# Holding Your Breath Underwater World Record Broken!



## dChan (May 1, 2008)

From my Xanga:



> David Blaine just set a new world record for holding his breath underwater on Oprah. It was witnessed by someone from the Guiness World Records so he also holds the Guiness record. His time was 17:04.4 beating the previous record of 16:32.xx beating the record by a little over half a minute.
> 
> It was really amazing to watch him hold his breath for so long! He is continuously pushing the limits of the human body and now he has his first Guiness World Record! Congratulations David! Not only are you an amazing magician but you are an amazing "endurance" artist.
> 
> According to David, the next thing record he wants to break is the record of staying awake, which I believe is 11 days. Hopefully he can do it and bring hom another Guiness World Record.
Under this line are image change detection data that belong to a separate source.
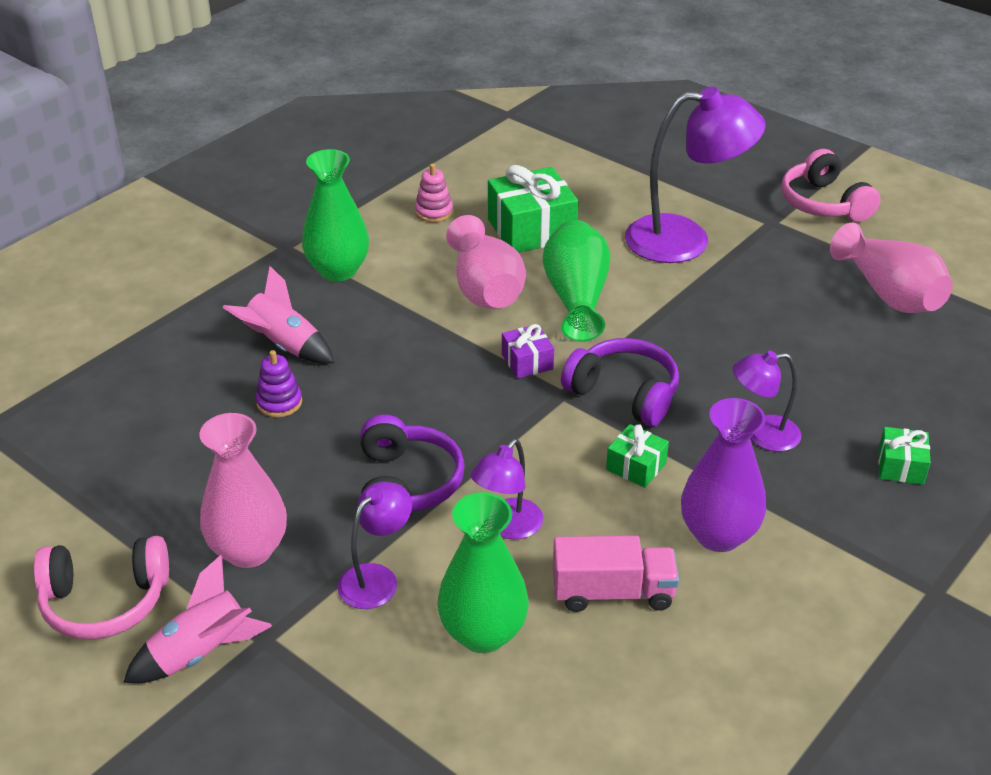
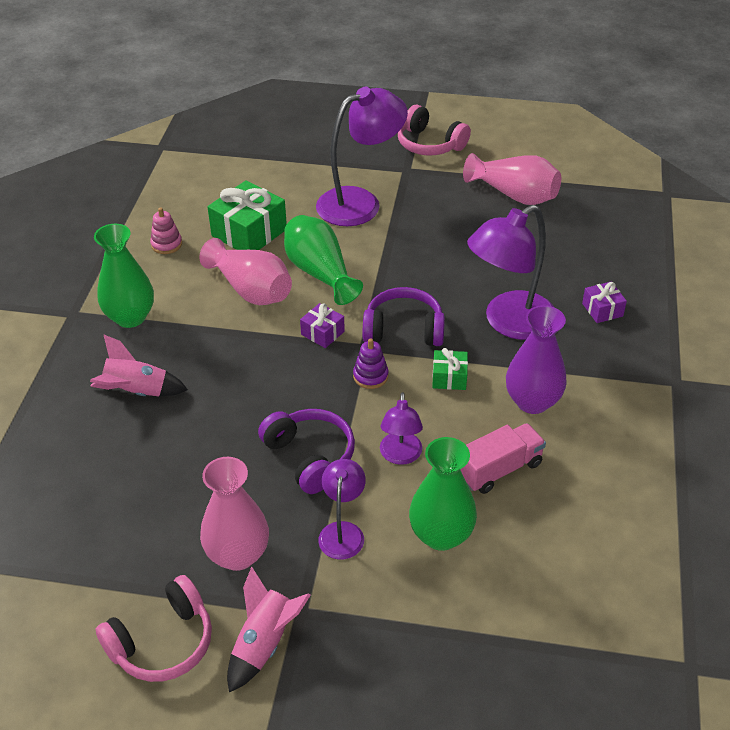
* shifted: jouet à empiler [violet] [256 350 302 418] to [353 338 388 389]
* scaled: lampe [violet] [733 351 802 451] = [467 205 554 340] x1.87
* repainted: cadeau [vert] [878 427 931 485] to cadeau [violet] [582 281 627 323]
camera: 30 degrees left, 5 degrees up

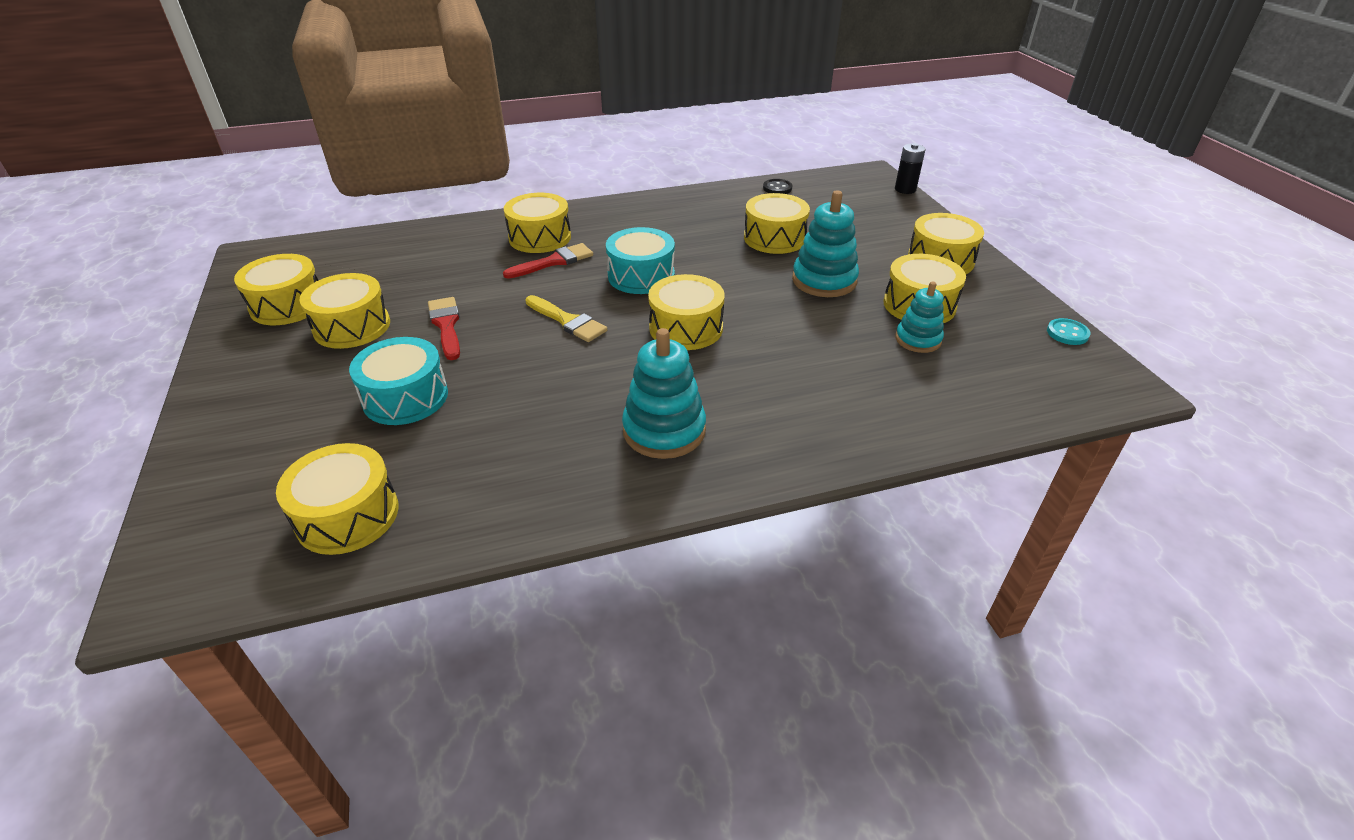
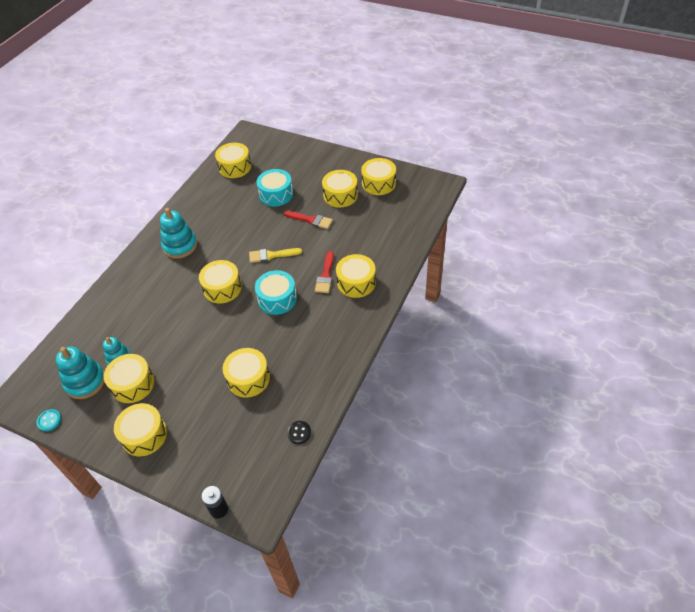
* shifted: jouet à empiler [turquoise] [792 191 859 297] to [56 346 105 399]
camera: 135 degrees right, 10 degrees up

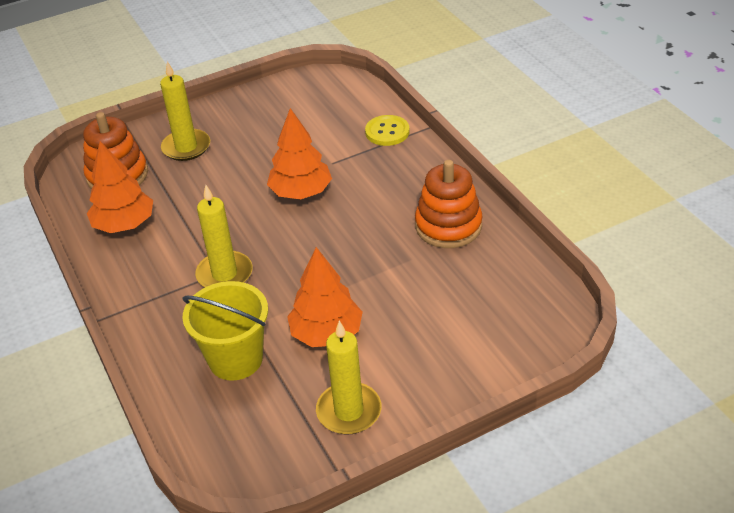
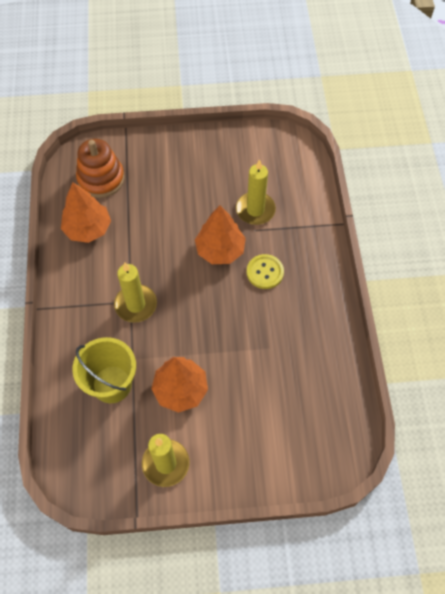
* shifted: bougie [jaune] [160 61 210 161] to [236 159 276 225]
* shifted: bouton [jaune] [365 115 410 146] to [247 254 284 289]
* gone: jouet à empiler [orange] [415 160 483 248]
camera: 20 degrees right, 20 degrees up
Danid Blaine is really amazing and he never ceases to amaze the world.


----------



## Dene (May 1, 2008)

I would say loopy rather than amazing, but all the same  . 11 days awake is _not_ healthy, I would never encourage anyone to do more than 3 or it could cause serious psychological damage.


----------



## dChan (May 1, 2008)

lol, Oprah actually asked him if he was afraid that he might go crazy. His answer, "I hope I havn't already." 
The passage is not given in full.